Despite picking up a few new upstarts, both Bennett and Bush see this as merely the tip of the iceberg when it comes to the skills gap emerging in the industry. “You have those at the beginning of their career that have already committed to a university course, and you have some of the older people who might not be able to get another job, but then those in the middle, with transferable skills, have been able to pick up new jobs in this time,” Bennett explained.

He stressed the need for a fast track of training and that the “old-school traditions of bringing someone just to make the tea then one day finally get a shot at a gig will not be fast enough to fill the gap.”

At the other end of the supply chain and sitting in on the call was DiGiCo General Manager, Austin Freshwater and Shure Artist and Entertainment Relations, Jack Drury. “We anticipated that the festival suppliers were going to be under a lot of pressure,” Freshwater began. “We had expected everyone to be a little more forgiving, whereas what we found was that it quickly turned into a mentality of I need it tomorrow.”

He went on to outlined one of the biggest issues that he came across during this time was clients’ reluctance to commit. “We tried the best we could to get ahead of the curve, but while we had the festival season in the UK drumming up, we were also seeing increased demand in America and Russia. All the while with the increased demand, we were also faced with all the issues with the supply chain that has been affecting all manufacturers,” he pointed out. “

The only thing we could do as manufacturers was to put as much stuff in the warehouse as possible,” interjected Drury, explaining the impossible situation the Shure team found themselves in. “Lot of our stock depleted very quickly with the return of festivals and the theatre market. We also began to see a change with production for artists coming directly to us when we usually deal with suppliers such as Solotech directly.”
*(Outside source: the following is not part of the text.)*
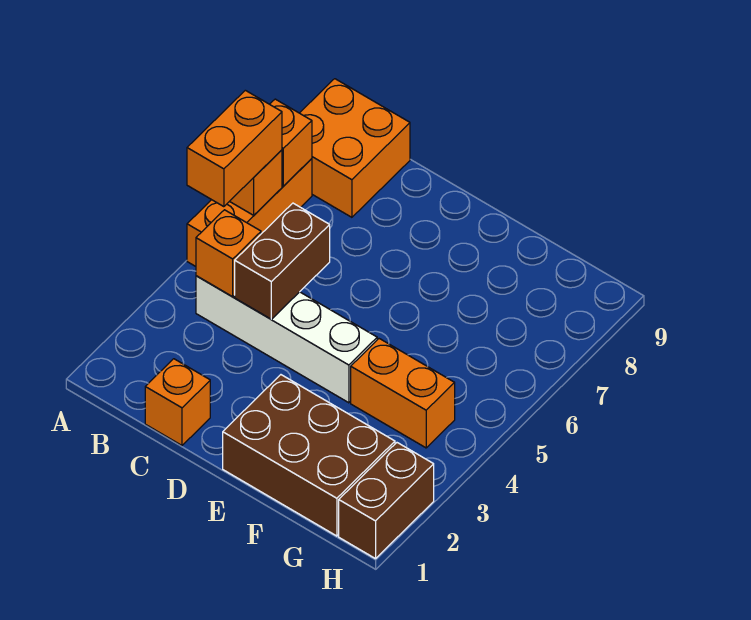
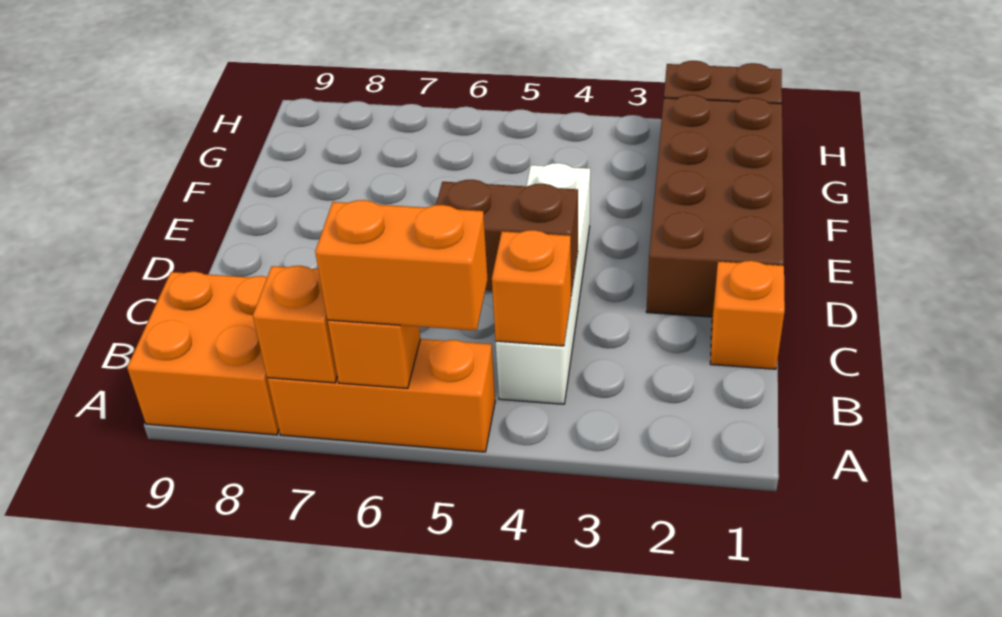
brown brick E1:G2 level 1 -> brown brick D1:G2 level 1
orange brick F4:G4 level 1 -> none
Drury explained that one of the upsides to this busy period was that he didn’t think Shure had ever been this close to its end users. “We’ve always done a lot with big suppliers, but throughout the pandemic, we made a big drive on training and to be as present as possible, so that when events returned, we’d be able to aid end users in any issues they were facing and deal with problems quickly,” he said. “This festival season showcased the resilience of the industry,” added Freshwater. “I don’t know if anyone could have predicted quite how hard this season was going to be but, despite everything, we pulled it off!”

TPi then asked the inevitable question of what touring was going to look like for the latter part of the year and if any lessons had been taken from the festival runs. “In many ways, we are in a similar boat as we were in festival season in that until we get confirmation, it’s a bit of a gamble and one that’s sadly being felt most by the crew,” explained Bush. “It’s still a risk for someone to commit to a tour when the reality is, you’re on a bus, a new venue each day, with COVID-19 still being a part of the reality. Not to mention, productions must have a plan to replace people if someone gets ill. That said, although touring is not where we would want it to be, we have a bit more structure in place now.”

Bennett was also happy with the roster of clients Solotech had on its books already. “I think we’ve got the lion’s share of work out there, which is a positive message.” He also explained that due to the pragmatism of the Solotech group, the various arms of the business have seen an increase in dry hire demand. “A great deal of small and medium-sized companies are coming to us to hire speakers, desks and cabling as our mentality has been if it’s on the shelf, we might as well make sure it’s being used,” Bennett acknowledged. Festival season also saw Wigwam and SSE Audio both really step up their hygiene and sterilisation practices.

“Microphones should have always been cleaner than they were,” highlights Bennett. “One thing that is almost standard now is UVC cleaners and sprays. Throughout festival season, we’ve adopted a great cleaning protocol to keep artists and crew safe – something that Solotech footed the bill for but will certainly be rolled out on a range of tours and live event productions in the future.”